I have a dictionary in Python that I would like to serialize in JSON and convert to a proper C string so that it contains a valid JSON string that corresponds to my input dictionary. I'm using the result to autogenerate a line in a C source file. Got it? Here's an example:
>>> import json
>>> mydict = {'a':1, 'b': 'a string with "quotes" and \t and \\backslashes'}
>>> json.dumps(mydict)
'{"a": 1, "b": "a string with \\"quotes\\" and \\t and \\\\backslashes"}'
>>> print(json.dumps(mydict))
{"a": 1, "b": "a string with \"quotes\" and \t and \\backslashes"}
What I need to generate is the following C string:
"{\"a\": 1, \"b\": \"a string with \\\"quotes\\\" and \\t and \\\\backslashes\"}"
In other words, I need to escape the backslash and double-quote on the result of calling json.dumps(mydict). At least I think I do.... Will the following work? Or am I missing an obvious corner case?

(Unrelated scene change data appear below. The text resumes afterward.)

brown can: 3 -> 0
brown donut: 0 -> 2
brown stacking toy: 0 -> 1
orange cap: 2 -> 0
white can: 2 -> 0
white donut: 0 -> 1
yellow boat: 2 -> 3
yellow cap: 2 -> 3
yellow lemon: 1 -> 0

>>> s = '"'+json.dumps(mydict).replace('\\','\\\\').replace('"','\\"')+'"'
>>> print s
"{\"a\": 1, \"b\": \"a string with \\\"quotes\\\" and \\t and \\\\backslashes\"}"
A C string starts with a quote and ends with a quote, has no embedded nulls, has all embedded quotes escaped with backslash, and all embedded backslash literals are doubled.

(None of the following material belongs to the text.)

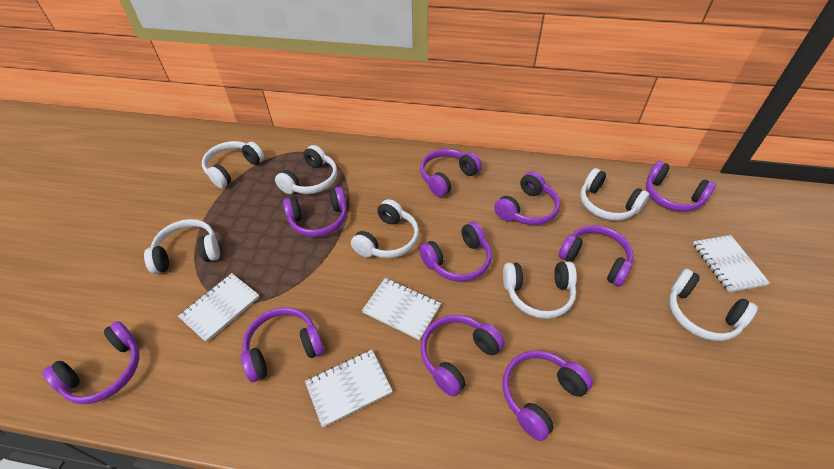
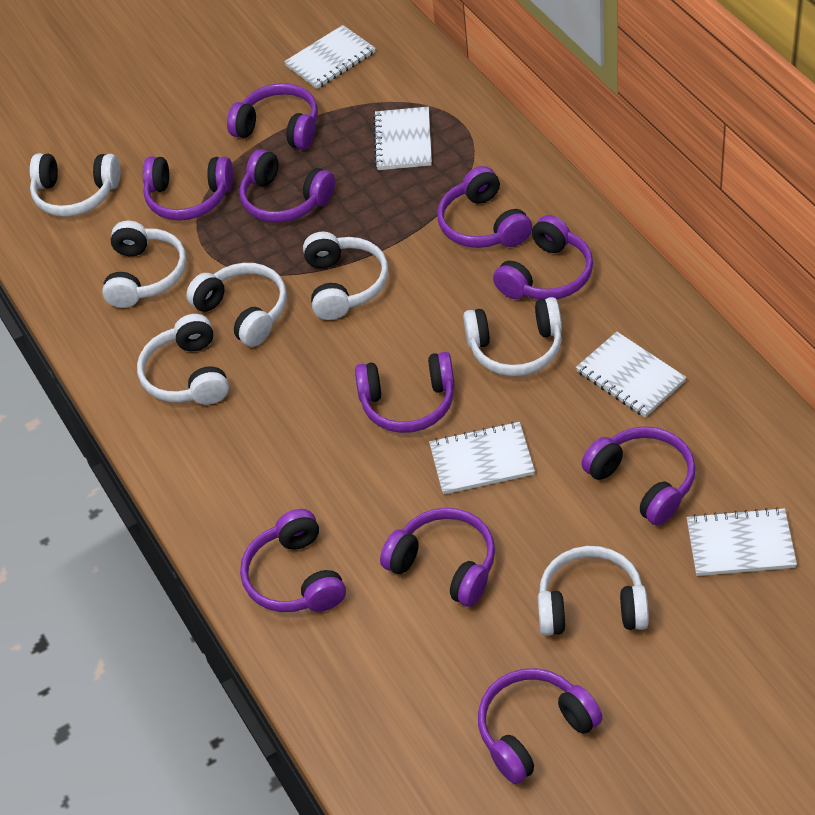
white notebook: 4 -> 5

So take your string, double the backslashes and escape the quotes with a backslash. I think your code is exactly what you need:
s = '"' + json.dumps(mydict).replace('\\', r'\\').replace('"', r'\"') + '"'
Alternatively, you could go for this slightly less robust version:
def c_string(s):
all_chars = (chr(x) for x in range(256))
trans_table = dict((c, c) for c in all_chars)
trans_table.update({'"': r'\"', '\\': r'\\'})
return "".join(trans_table[c] for c in s)
def dwarf_string(d):
import json
return '"' + c_string(json.dumps(d)) + '"'
I'd love to use string.maketrans()
but a translation table can map a character to at most a single character.
Your original suggestion and the answer from hughdbrown looks correct to me, but I've found a slightly shorter answer:
c_string = json.dumps( json.dumps(mydict) )
test script:
>>> import json
>>> mydict = {'a':1, 'b': 'a string with "quotes" and \t and \\backslashes'}
>>> c_string = json.dumps( json.dumps(mydict) )
>>> print( c_string )
"{\"a\": 1, \"b\": \"a string with \\\"quotes\\\" and \\t and \\\\backslashes\"}"
which looks like exactly the proper C string you want.
(Fortunately Python's "json.dumps()" passes forward-slashes straight through without change -- unlike some JSON encoders that prefix each forward-slash with a backslash.
Such as the one described at Processing escaped url strings within json using python ).
Maybe this is what you want:
repr(json.dumps(mydict))